Contoh Cerpen dan Unsur Intrinsiknya - Cerita Pendek atau yang 
sering disingkat dengan cerpen adalah suatu bentuk prosa naratif fiktif,
 berisi cerita yang lebih padat dan langsung pada tujuan. Cerita pendek 
sendiri berasal dari anekdot, yaitu sebuah situasi yang digambarkan 
secara singkat dan cepat tiba pada tujuannya.
Pada sebuah cerpen akan selalu ditemui unsur instrik, yaitu unsur-unsur 
yang membangun sebuah cerpen yang berasal dari cerita itu sendiri. 
Adapun unsur instrik pada sebuah cerita pendek biasanya terdiri dari 
tema, alur, latar, penokohan, sudut pandang, dan nilai atau amanat.
Contoh Cerpen dan Unsur Intrinsiknya
Pada tulisan ini akan dipublikasikan kepada teman-teman tentang unsur 
instrik dari sebuah cerpen.

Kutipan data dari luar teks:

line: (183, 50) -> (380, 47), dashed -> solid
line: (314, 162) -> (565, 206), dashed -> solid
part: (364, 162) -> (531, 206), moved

Sebelum mempublikasikan contoh cerpennya, 
maka terlebih dahulu akan dipublikasikan kepada teman-teman mengenai 
unsus instrik dari cerpen yang akan dipublikasikan tersebut.
Contoh Unsur Intrinsik Cerpen
1. Tema : Percintaan dan takdir
2. Amanat : 
- Dalam menghadapi hal apapun harus bersikap dewasa dan berpikir panjang.

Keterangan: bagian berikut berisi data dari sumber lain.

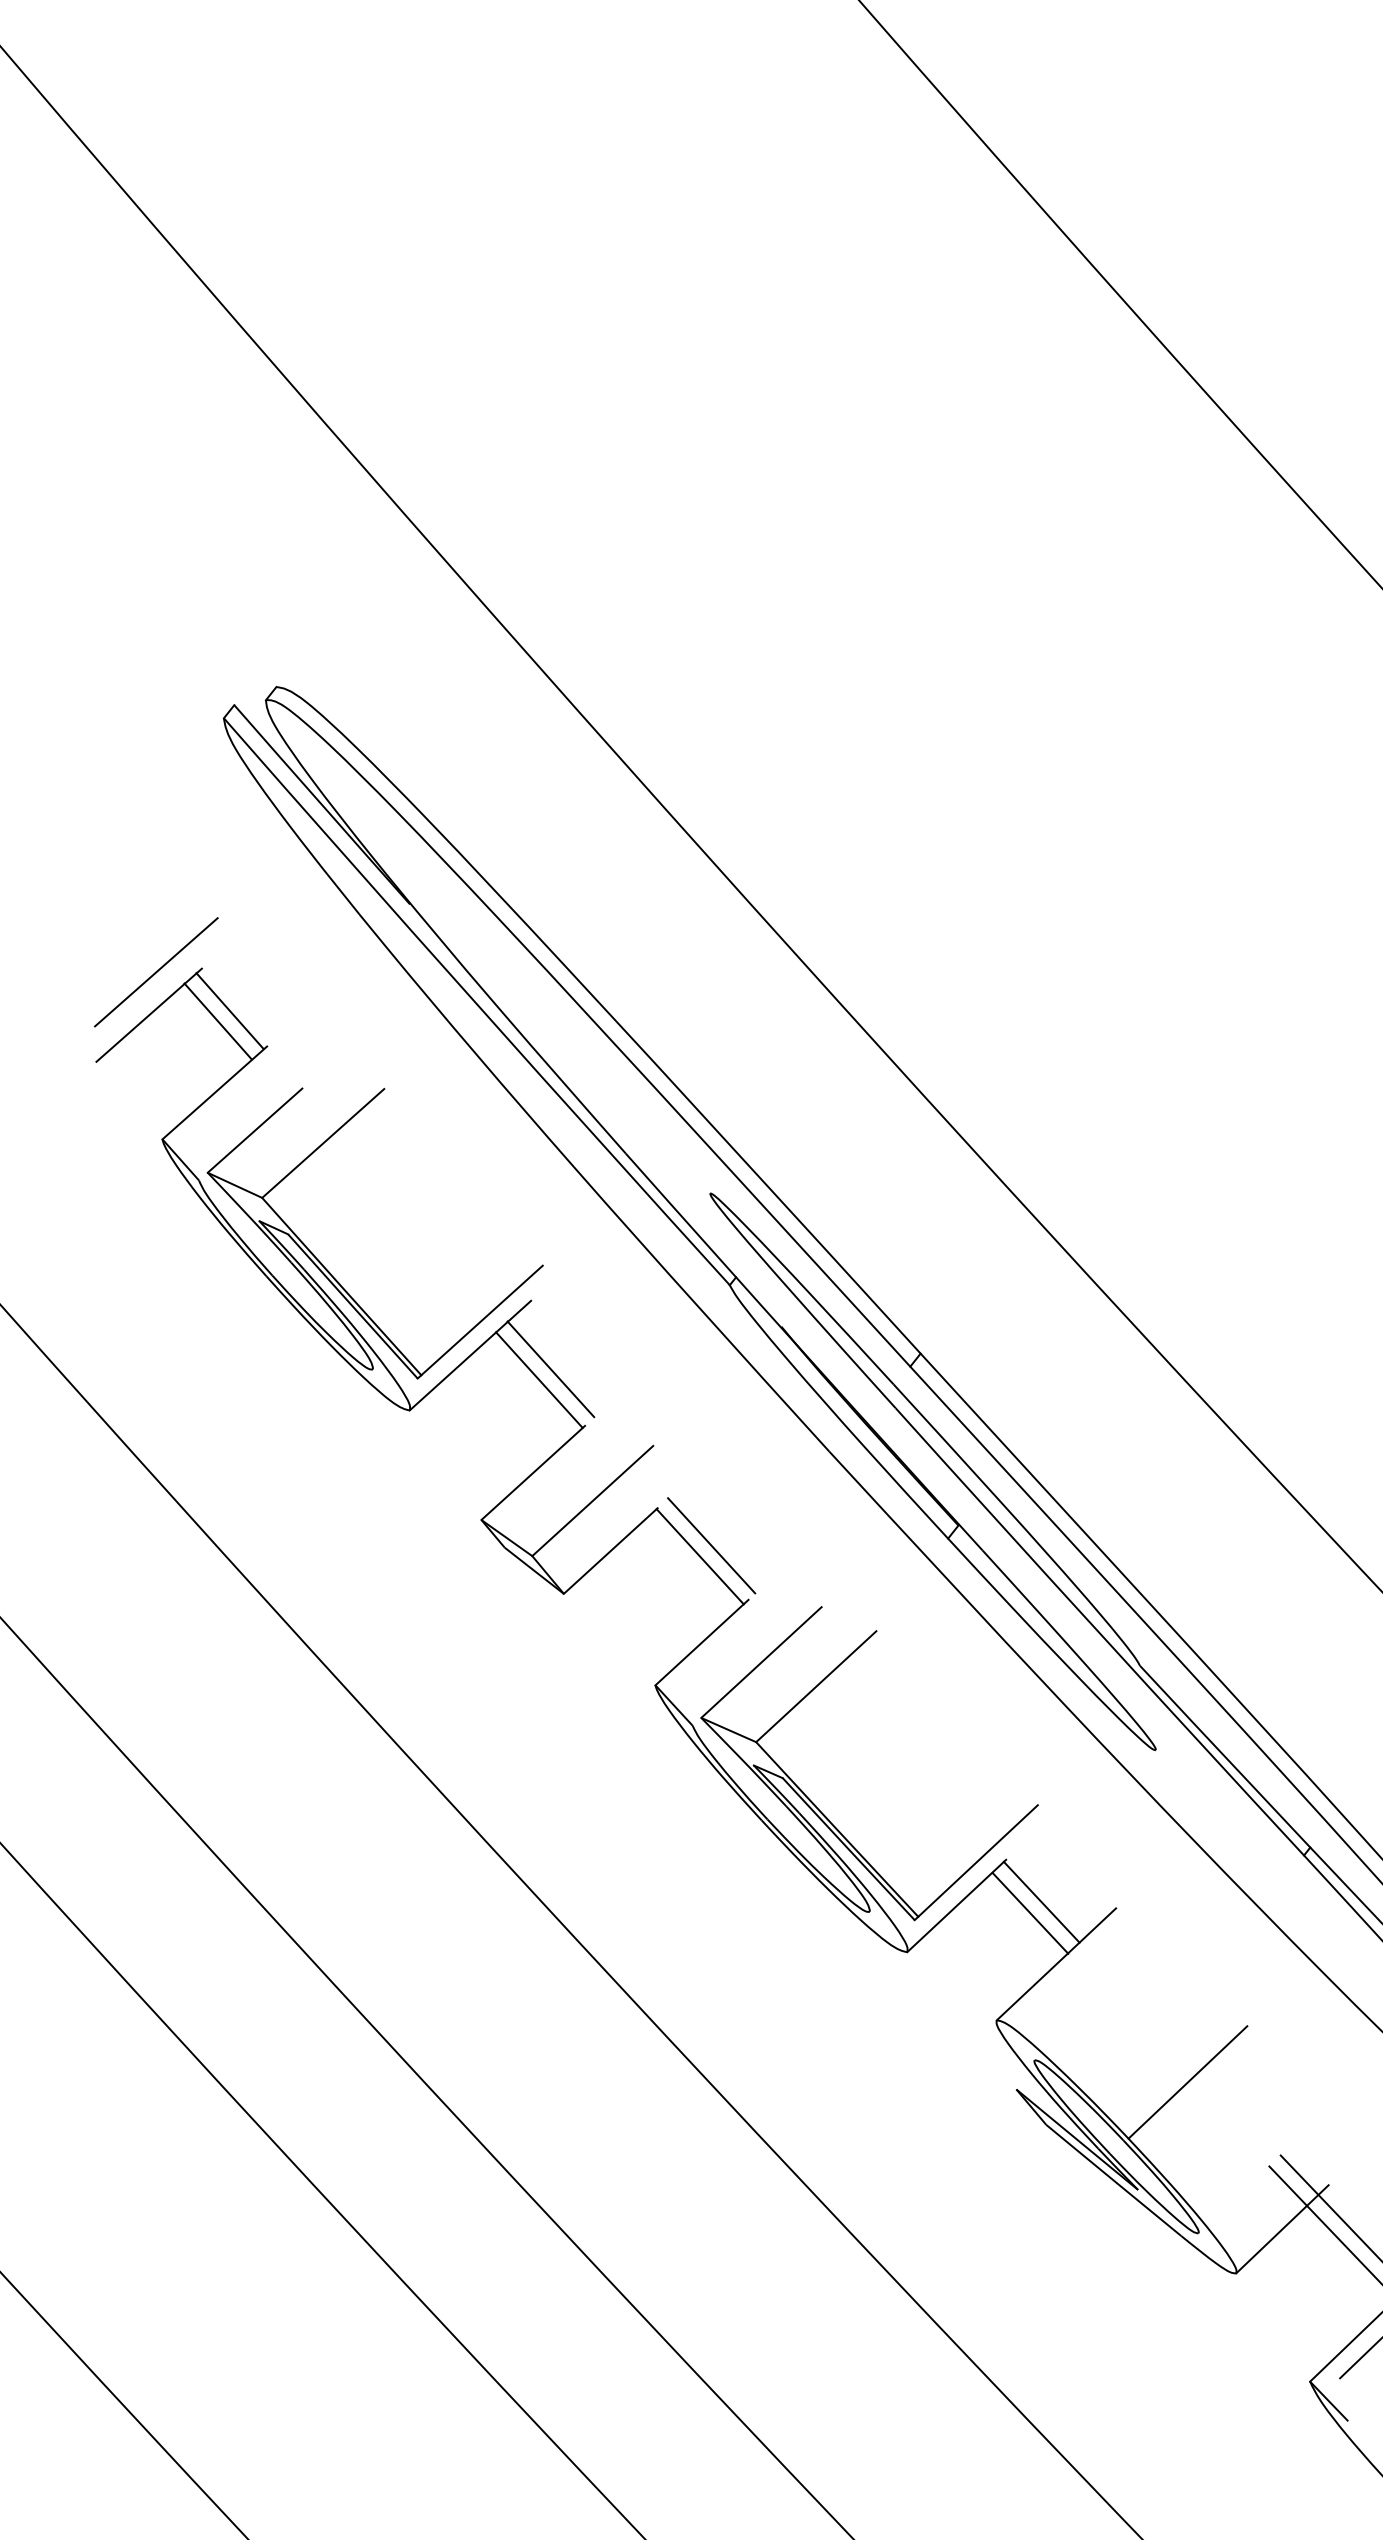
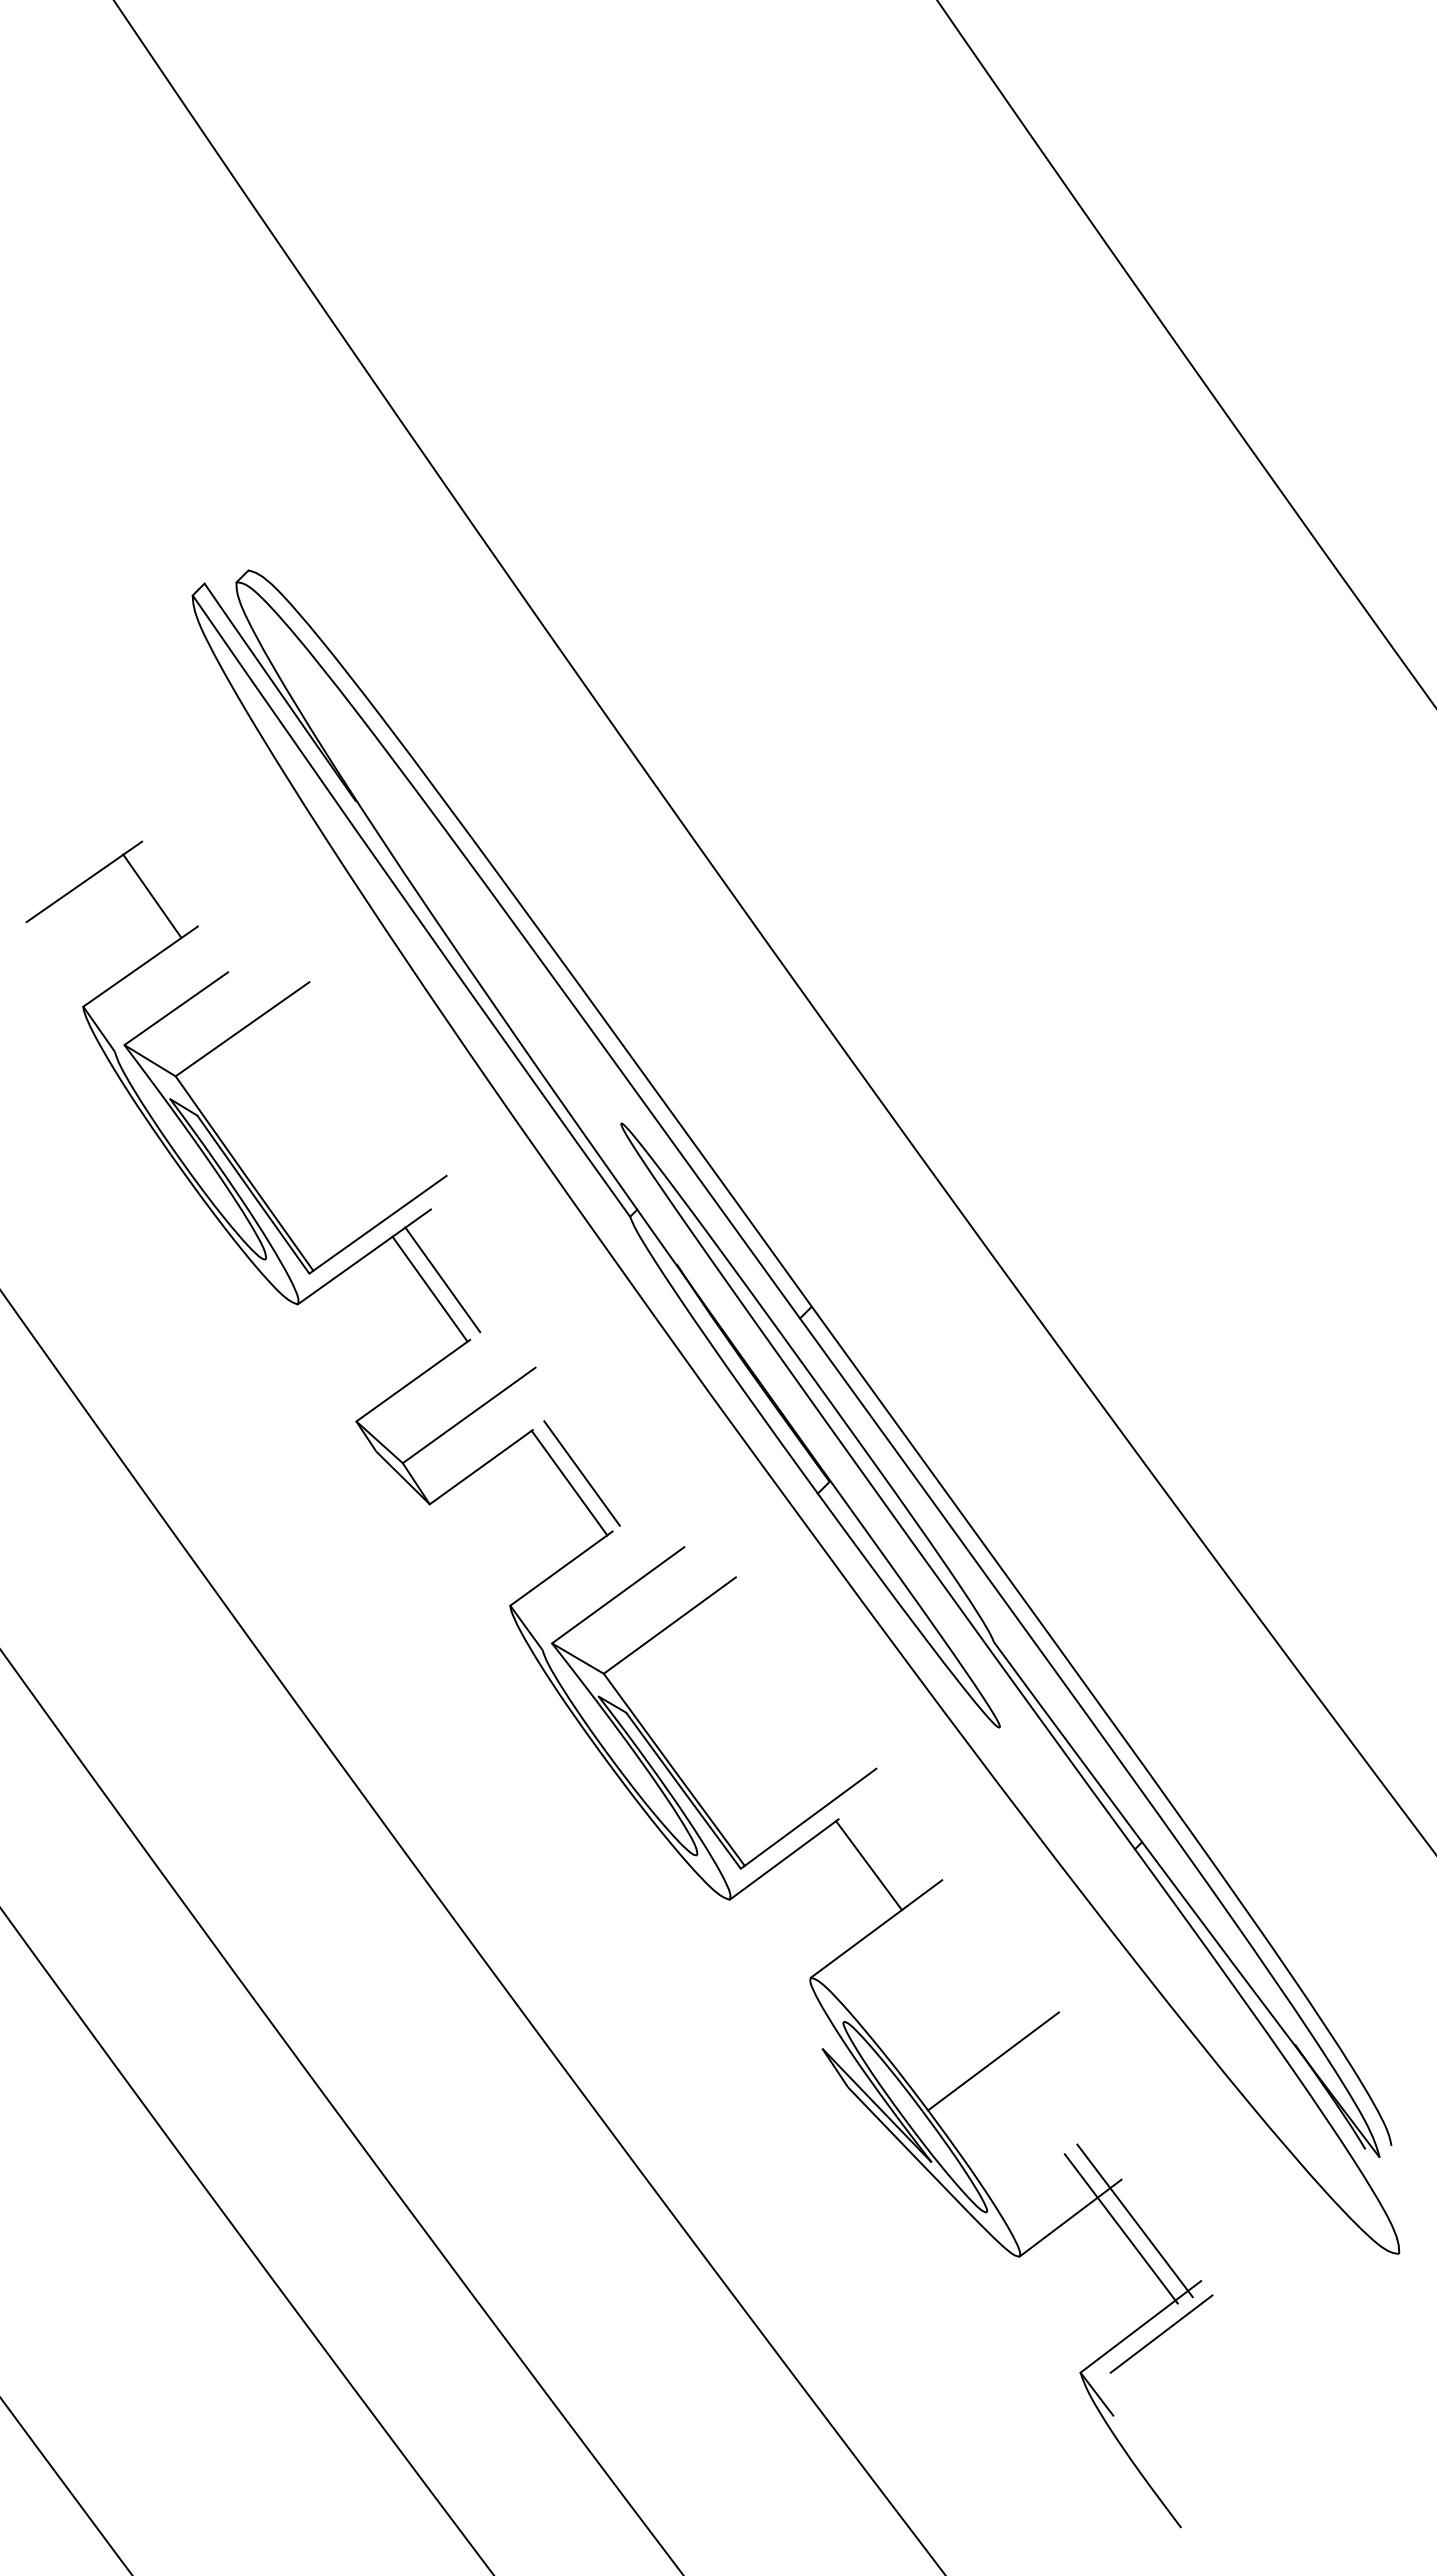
line: (156, 971) -> (96, 839), removed
line: (230, 1010) -> (165, 886), removed
line: (1030, 1912) -> (856, 1874), removed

- Sabarlah dalam menjalani kehidupan ini.
- Percaya dengan takdir Allah SWT
- Jangan menggunakan kekerasan dalam bertindak
- Patuhilah dan hormati orang tua kita
- Jangan menyesali sesuatu yang sudah terjadi
- Jangan melamun dan tak fokus sewaktu pelajaran
3. Alur : Campuran
4. Setting : 
- Kamar tari pukul 17.15
- Kelas sehabis jam istirahat sekolah
- Jam 7 malam di ruang menonton TV
- Kamar setelah sholat isyak
- Rumah di jalan Araya
- Jam 15.00 di rumah Tari
5. Penokohan/perwatakan : 
- Tari : sabar, tabah, tertutup, kuat, taat beribadah, pelamun.

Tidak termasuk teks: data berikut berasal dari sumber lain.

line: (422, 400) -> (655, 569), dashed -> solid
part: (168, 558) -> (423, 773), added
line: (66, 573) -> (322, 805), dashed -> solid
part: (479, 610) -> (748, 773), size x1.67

- Audra : tidak dewasa, perhatian, pemalu
- Yanti : medok, baik, perhatian, suka, melucu, setia kawan
- Bapak : keras kepala, pemaksa, egois, suka memukul, mudah emosi
- Bunda : sabar, penyayang, perhatian, lemah lembut, rela berkorban
- Bejo : Usil, medok, nakal
- Bu Tartik : Pemarah, tegas, killer
- Papa : Egois
6. Sudut pandang : Orang ketiga serba tahu
Contoh Cerpen
Setelah mempublikasikan contoh unsur intrinsik cerpen diatas, maka 
dibawah ini akan dipublikasikan contoh cerpennya kepada teman-teman 
semuanya. Adapun contoh cerpen ini sendiri berjudul "Takdir".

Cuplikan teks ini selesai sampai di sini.